= Pikauterangi =

New Zealand Māori chief (fl. 1780)

Pikauterangi (died c. 1807) was a New Zealand Māori tribal leader. He was the paramount chief of Ngāti Toa in the late 18th and/or early 19th century. He led Ngāti Toa into battle and defeat, beginning their exodus south.

== Life ==
Pikauterangi was the eldest son of chief Te Maunu. He married Te Kahurangi and Nihoniho, two sisters who, along with their elder brother Wharerau, were from the Ngāti Kurī hapū of Ngāti Toa. Their children became important chiefs in Ngāti Toa also. Te Pēhi Kupe was a grandson.

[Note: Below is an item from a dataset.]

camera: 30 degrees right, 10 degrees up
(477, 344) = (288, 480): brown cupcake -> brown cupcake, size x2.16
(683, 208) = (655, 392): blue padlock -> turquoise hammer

In 1807 or thereabouts, Pikauterangi led the unsuccessful Ngāti Toa invasion of the Waikato and Waipā, in the Battle of Hingakākā, reputedly the largest battle ever in New Zealand. Pikauterangi raised an army of 10,000 warriors against Te Rauangaanga (father of the first Māori king Pōtatau Te Wherowhero), who rallied 3,000 fighters from Waikato Tainui and Ngāti Maniapoto to defend their home territories against the invasion. Pikauterangi was killed by Te Rauangaanga in the battle and Ngāti Toa and their allies were defeated.